過去にグランシアターで鑑賞した際の記念写真

 帰り際、再び車椅子を持ち上げてくれたスタッフに「すみません」とおわびとお礼を伝えたところ、スーツ姿の女性社員に「グランシアターは段差があって危なく、スタッフも時間があるわけではないので、今後はこのスクリーン以外で見てもらえるとお互いいい気分でいられると思うのですが……」といった旨を伝えられたのだ。

「『これまで何度も鑑賞していたのに、どうして急にダメになったんだろう?』『グランシアターでしか上映していない映画は、今後見られないっていうこと?』と、悲しくて悔しくて。思わずトイレで泣きました」

 中嶋さんはその日、一連の経緯をX上で報告した。すると、初めは映画館の対応への疑問の声も寄せられたが、次第に「どうしてもその席で見たいのなら、ヘルパーでもなんでも呼ぶのが筋」「むしろ今まで対応してくれたことに感謝する方が大切」といった中嶋さんへの批判が目立つようになった。
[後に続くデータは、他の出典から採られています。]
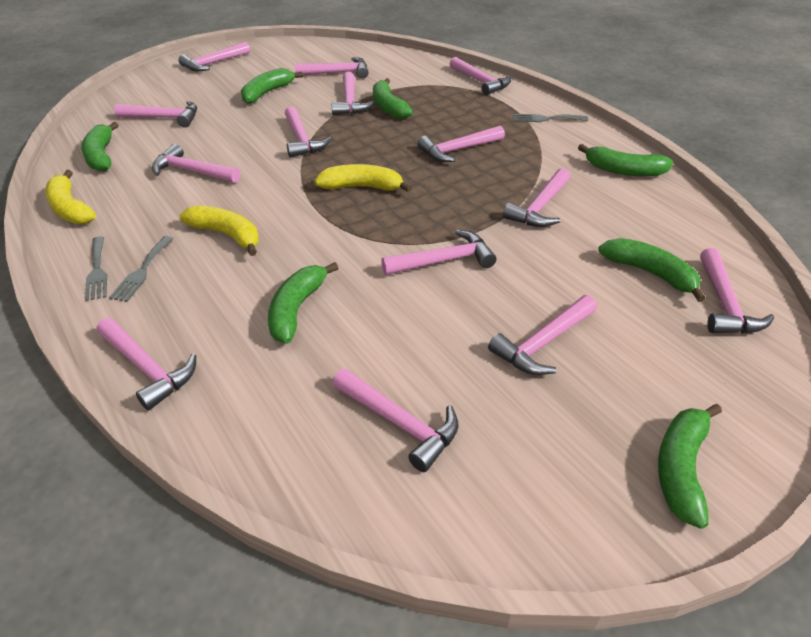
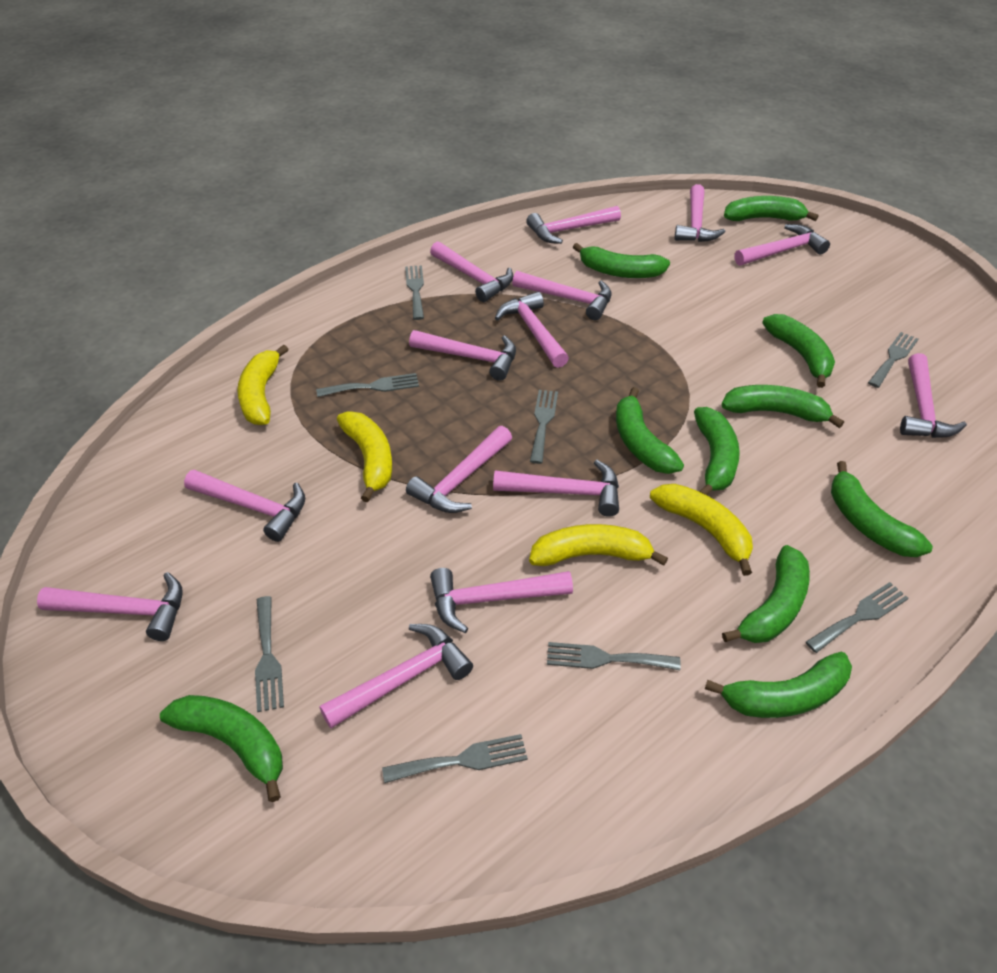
green banana: 7 -> 10
grey fork: 3 -> 8
yellow banana: 3 -> 4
 翌16日、イオンシネマを運営するイオンエンターテイメントが、【弊社従業員による不適切な対応に関するお詫び】と題したリリースを発表すると、「なんであなたは謝らないの?」という中嶋さんへの攻撃的なムードが広がり、かえって炎上は激化していった。

中嶋涼子さん

■どんな言葉より傷ついたのは…

 中嶋さんは16日、こんな投稿をリポストしている。

「マジでキショい 健常者の労働者階級に寄生ばっかしやがってさ。家に引きこもってろ」

 目を覆いたくなるようなコメントをあえて拡散した理由について、中嶋さんはこう話す。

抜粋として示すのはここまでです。